◆ Task instructions ◆
Of all the entries below, retype only the lines from the one with "part: (316, 38) -> (369, 190), size x1.67" through the one with "line: (1132, 361) -> (1255, 383), added", exactly as they appear.

-- Exercise input follows --

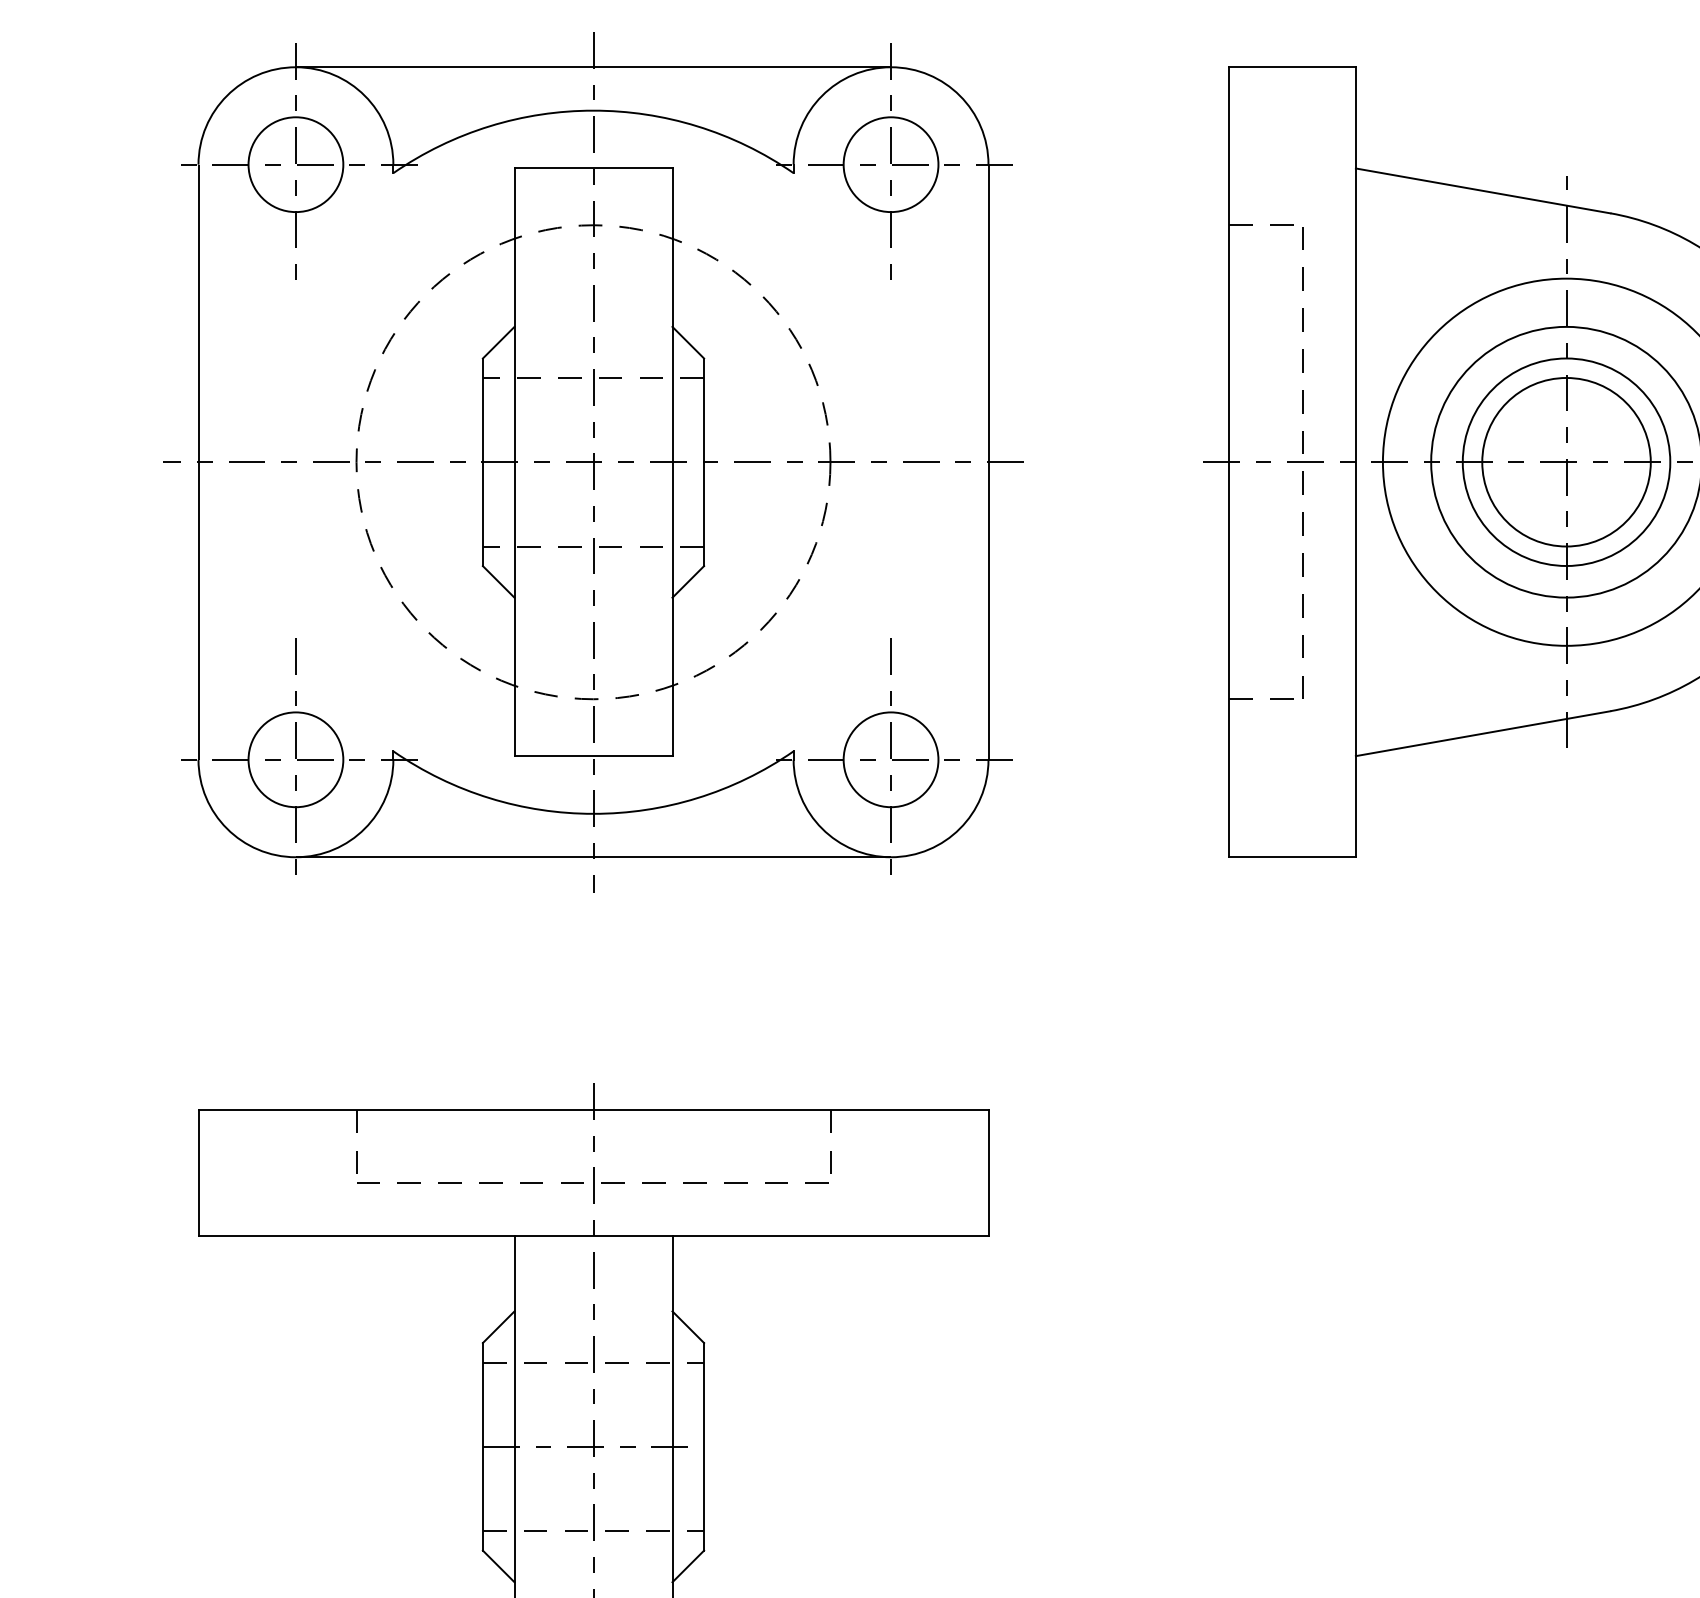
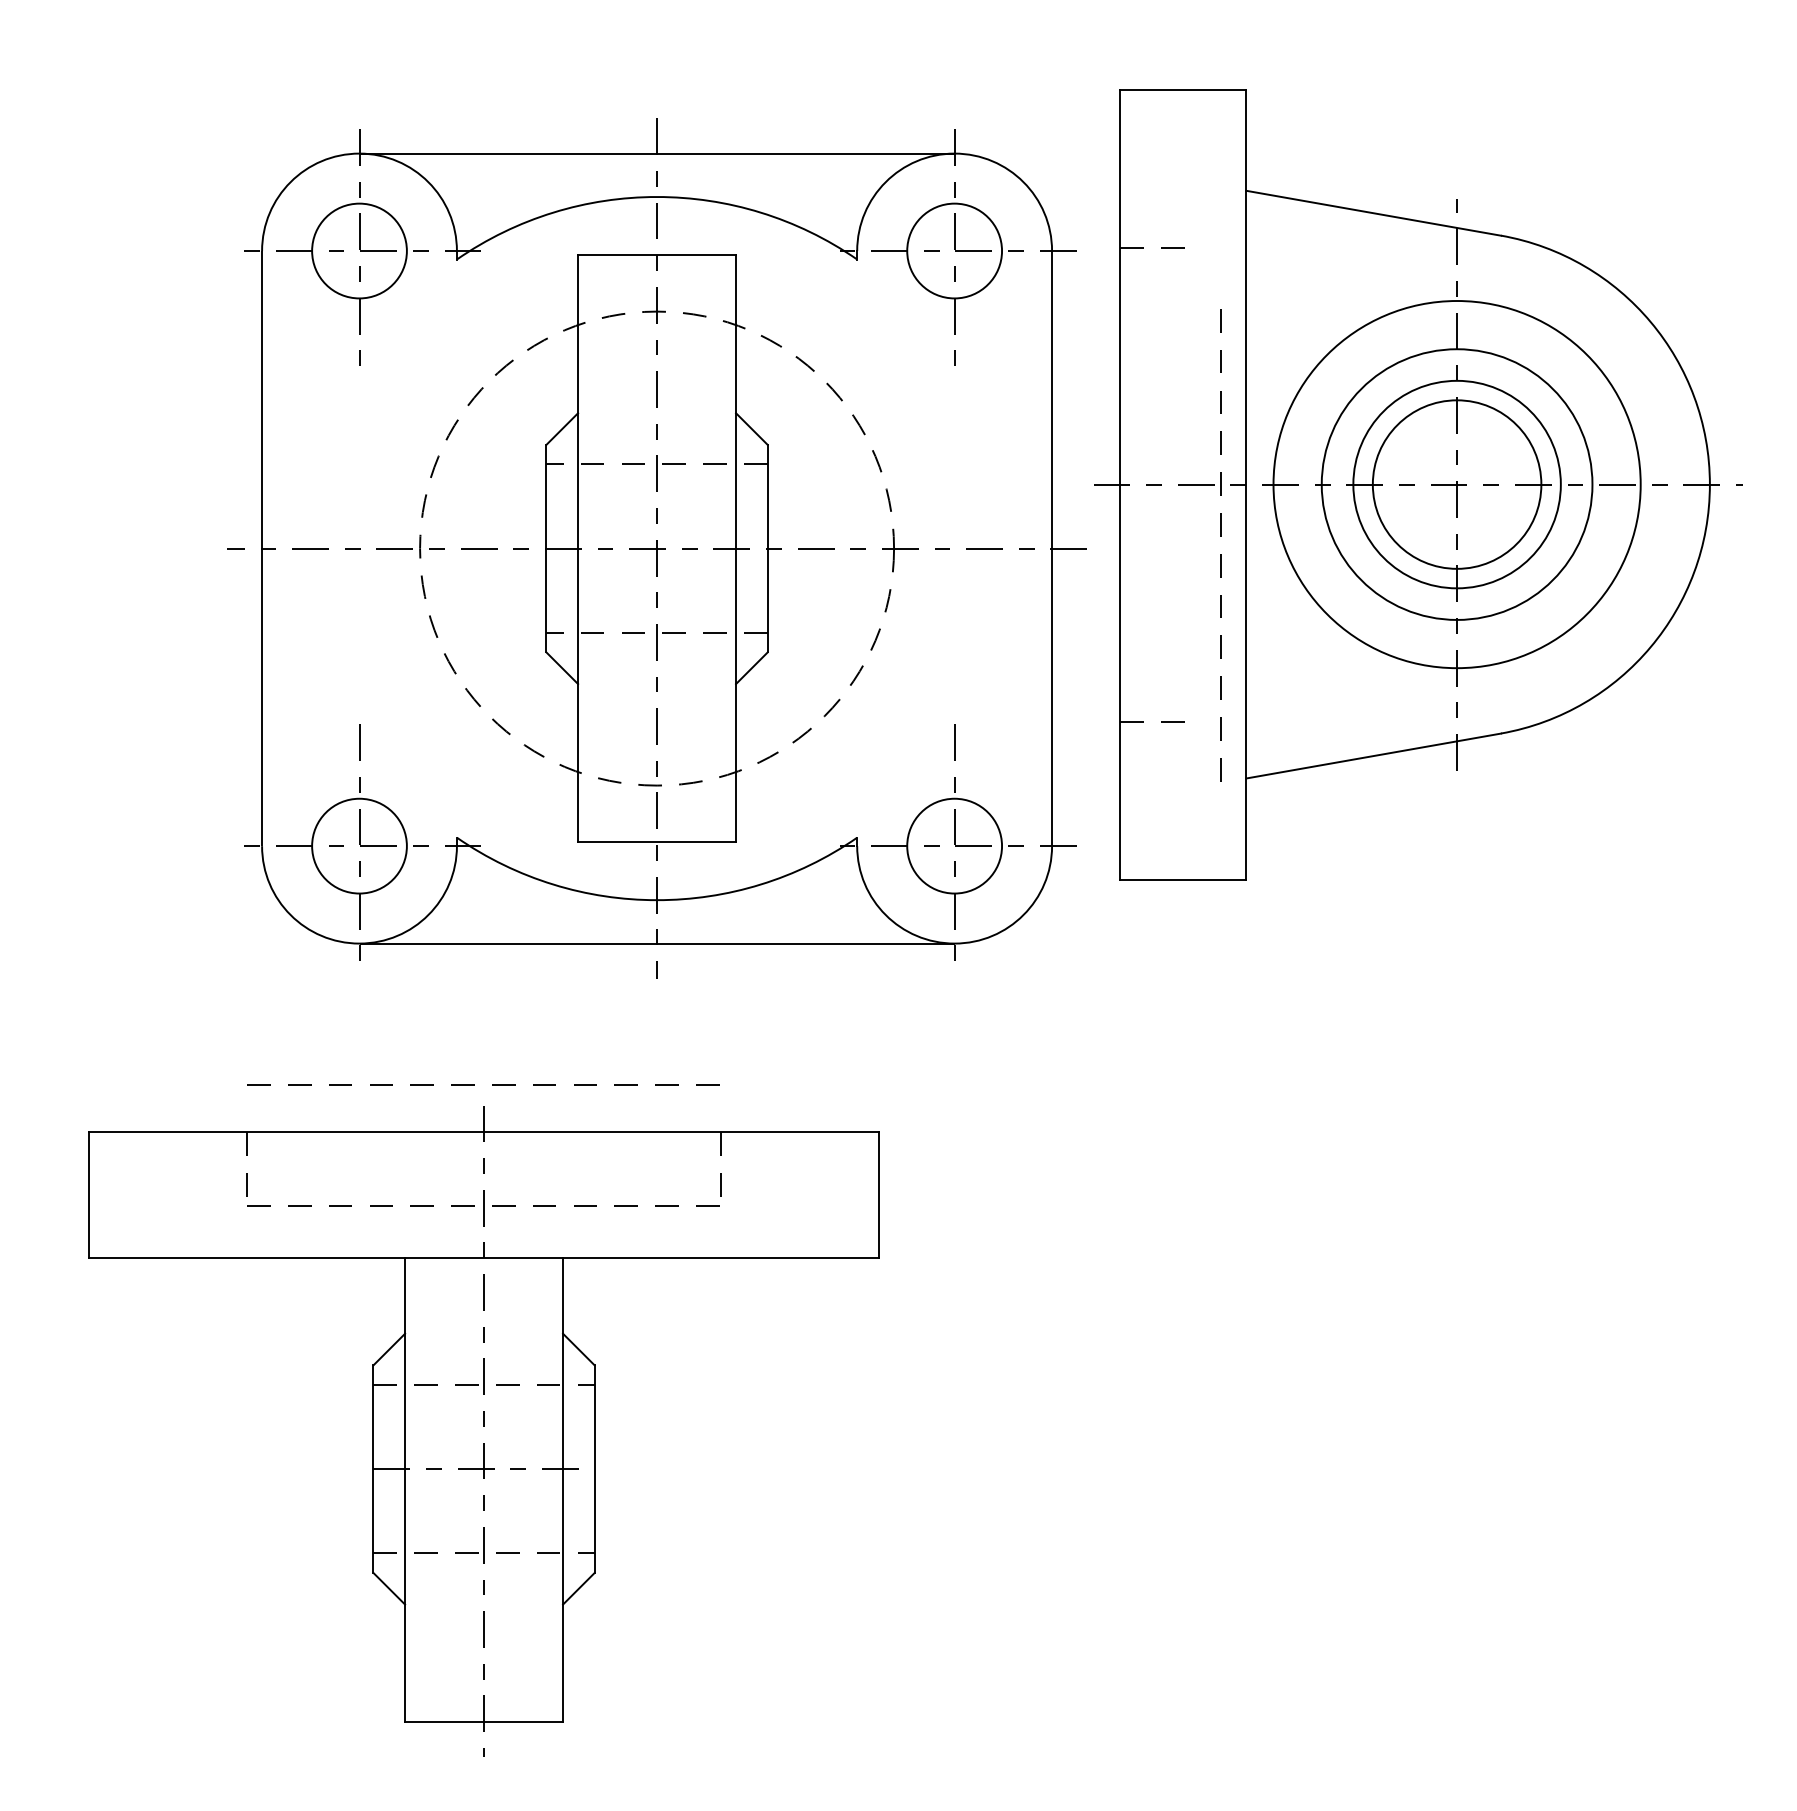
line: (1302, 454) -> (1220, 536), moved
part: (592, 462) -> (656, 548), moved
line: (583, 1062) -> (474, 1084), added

-- Exercise input concluded --
-- Exercise input follows --

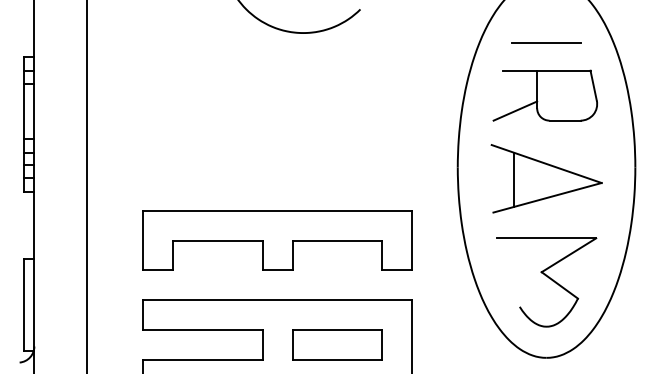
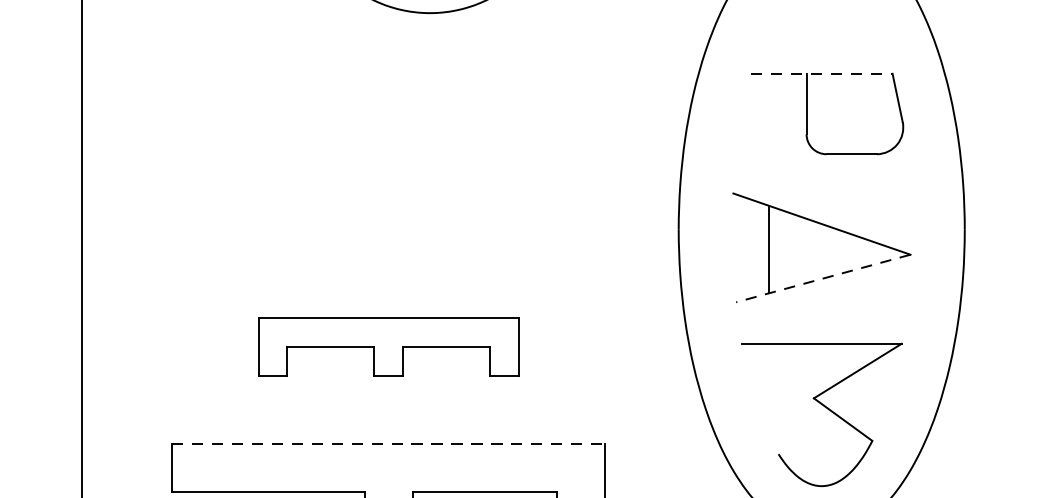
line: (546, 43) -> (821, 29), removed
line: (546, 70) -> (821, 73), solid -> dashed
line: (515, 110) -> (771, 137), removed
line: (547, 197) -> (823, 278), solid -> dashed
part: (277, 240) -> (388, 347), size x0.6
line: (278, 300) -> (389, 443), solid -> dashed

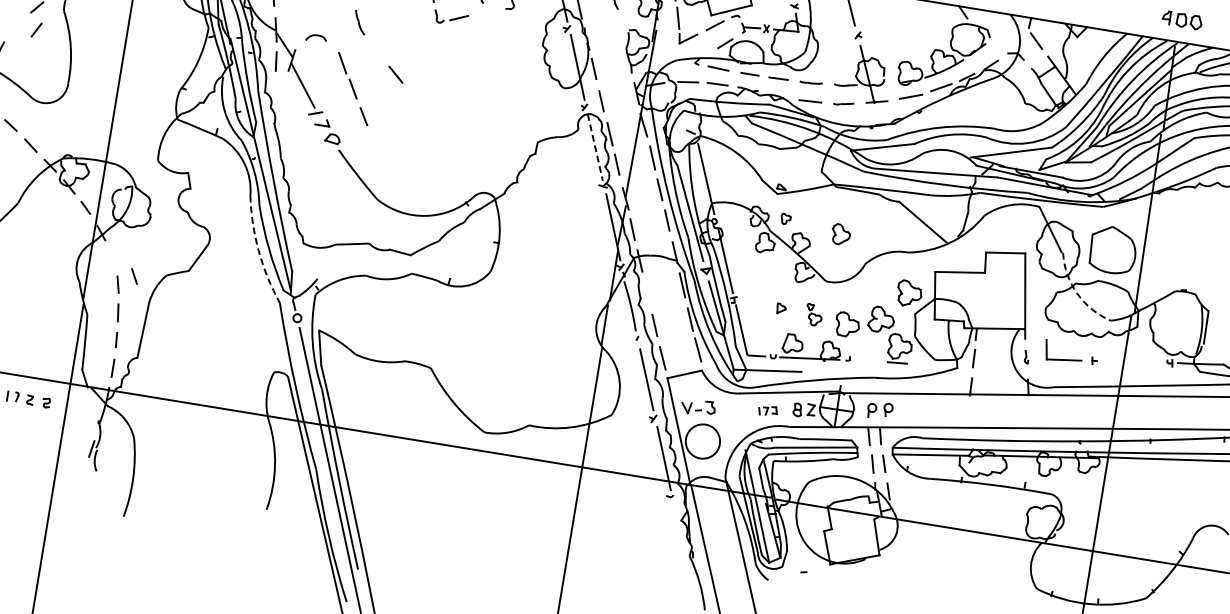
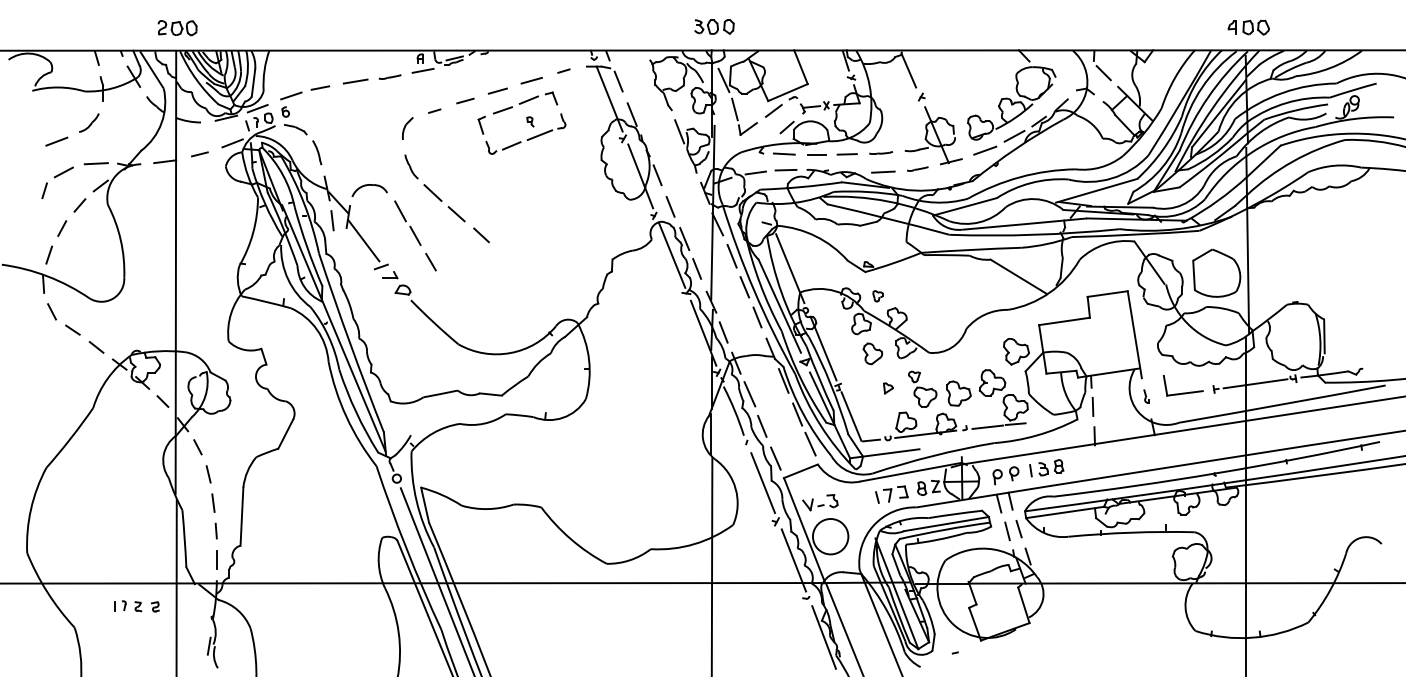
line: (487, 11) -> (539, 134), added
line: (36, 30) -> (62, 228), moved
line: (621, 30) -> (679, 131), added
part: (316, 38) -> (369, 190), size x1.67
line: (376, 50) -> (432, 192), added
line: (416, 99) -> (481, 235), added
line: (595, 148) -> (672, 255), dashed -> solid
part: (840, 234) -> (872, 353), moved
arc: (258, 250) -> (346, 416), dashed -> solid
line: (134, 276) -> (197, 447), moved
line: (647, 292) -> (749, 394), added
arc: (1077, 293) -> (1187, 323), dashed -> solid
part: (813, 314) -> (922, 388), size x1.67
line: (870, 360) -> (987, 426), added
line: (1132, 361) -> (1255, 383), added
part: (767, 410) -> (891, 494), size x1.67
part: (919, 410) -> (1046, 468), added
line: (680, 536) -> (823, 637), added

-- Exercise input concluded --

◆ Solution to this task ◆
part: (316, 38) -> (369, 190), size x1.67
line: (376, 50) -> (432, 192), added
line: (416, 99) -> (481, 235), added
line: (595, 148) -> (672, 255), dashed -> solid
part: (840, 234) -> (872, 353), moved
arc: (258, 250) -> (346, 416), dashed -> solid
line: (134, 276) -> (197, 447), moved
line: (647, 292) -> (749, 394), added
arc: (1077, 293) -> (1187, 323), dashed -> solid
part: (813, 314) -> (922, 388), size x1.67
line: (870, 360) -> (987, 426), added
line: (1132, 361) -> (1255, 383), added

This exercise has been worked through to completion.